Zilberman grew up in Jerusalem and Vancouver, Canada, where she attended a Jewish day school called Talmud Torah. While in Israel, she would bake cakes in her mother’s oven using a Hebrew cookbook called Birthday Cakes. She’d later graduate from the School of Visual Arts in New York City with a degree in sculpture. A decade ago she co-launched a lingerie line, The Lake & Stars, which eventually led to a two-year stint in Los Angeles as a creative director for Frederick’s of Hollywood. Upon returning to New York, she launched a bakery called WaveCake and made custom candies for baby showers, weddings, and bar mitzvahs in whimsical shapes: lipstick, flowers, wads of cash, pizza pies, cassette tapes, and sunglasses.
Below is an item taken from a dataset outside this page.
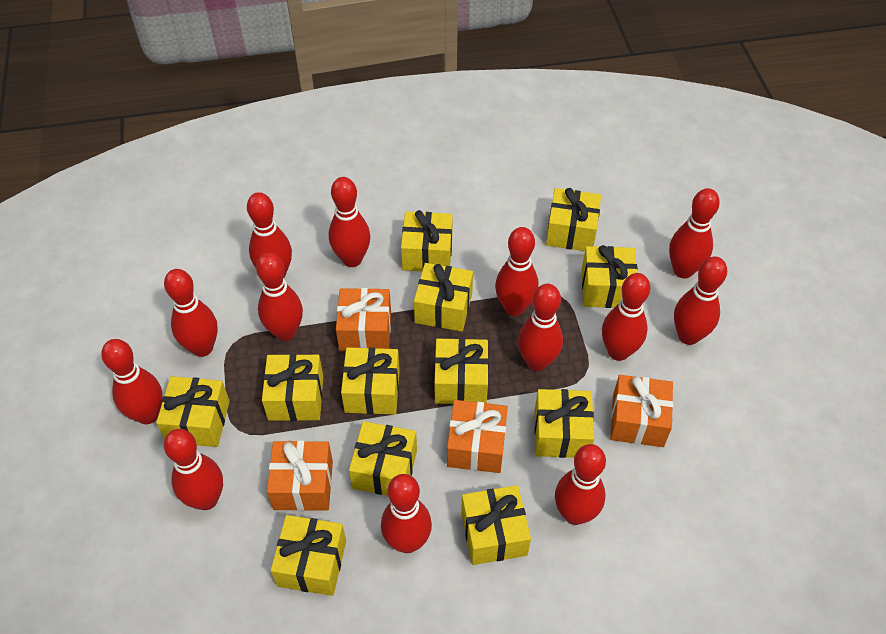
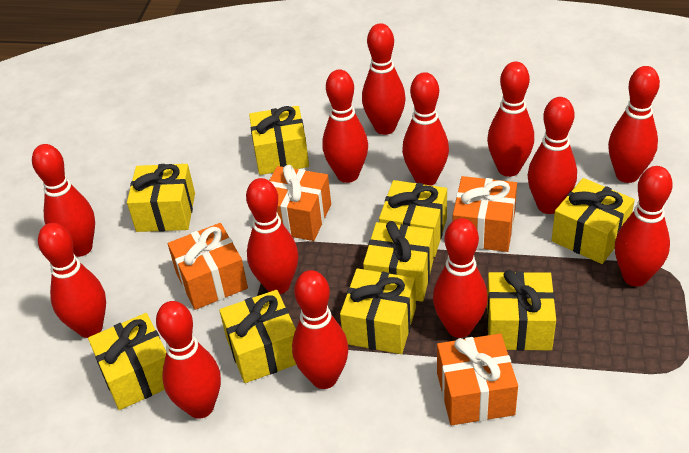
yellow gift: 12 -> 9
In her free time she baked cakes and made candy as a creative challenge and as a way to work with her hands. Eventually, this turned into an expertise, and she turned her focus away from lingerie and cakes, and onto candy. The Sweet Saba name is a tribute to her grandfather, a doctor, who passed away five years ago. “We used to make yogurt,” she said. “We’d make our own toppings that looked like they were from outer space. We made our own cereals and dried fruits. It let me be open to fantasy, which is what’s informed most of my career.”

A piece from Zilberman’s SUGE exhibit. (Image by Ilan Rubin)
A piece from Zilberman’s SUGE exhibit. (Image by Ilan Rubin)

Zilberman is also looking to Israel for inspiration for future projects. She’s currently working on a sculpture using Dead Sea salt, and an ice cream project using dairy products from Israel.

The crystals at Furth Yashar &—a roving pop-up gallery currently parked at a design and furniture store in the affluent West L.A. neighborhood of Brentwood—are displayed at the sun-lit entrance to the store, with light pouring through the sculptures and bringing out their vivid colors. The gallery is run by a Jewish couple—Oliver Furth, a decorator, and Sean Yashar, a brand consultant—whose passion project challenges the brick-and-mortar concept of a gallery in a city so spread out and traffic-choked that traversing the city can be a major hassle. “Our west side friends don’t go east of the 405. And our east friends don’t really want to come into West Hollywood or Brentwood,” Yashar said. “We thought that maybe with this project, we could flip the script and come to them rather than have them come to us.”

The exhibit feels very much like it belongs in Los Angeles: the light, the hippie-dippie crystals, the allure of something beautiful that can’t be touched or consumed. But there’s also something absurd about admiring candy in the setting of an art gallery. It’s like putting Jolly Ranchers on a display pedestal. “For me, that’s the humor in it,” Zilberman said.

Avishay Artsy is a broadcast and print reporter in Los Angeles. He is the producer of KCRW’s Design and Architecture, a weekly radio show about the design and urbanism trends that shape our lives. He also writes for The Jewish Journal, The Forward, JTA and Jewniverse. He enjoys riding his bike, eating Korean BBQ, and hiking around L.A.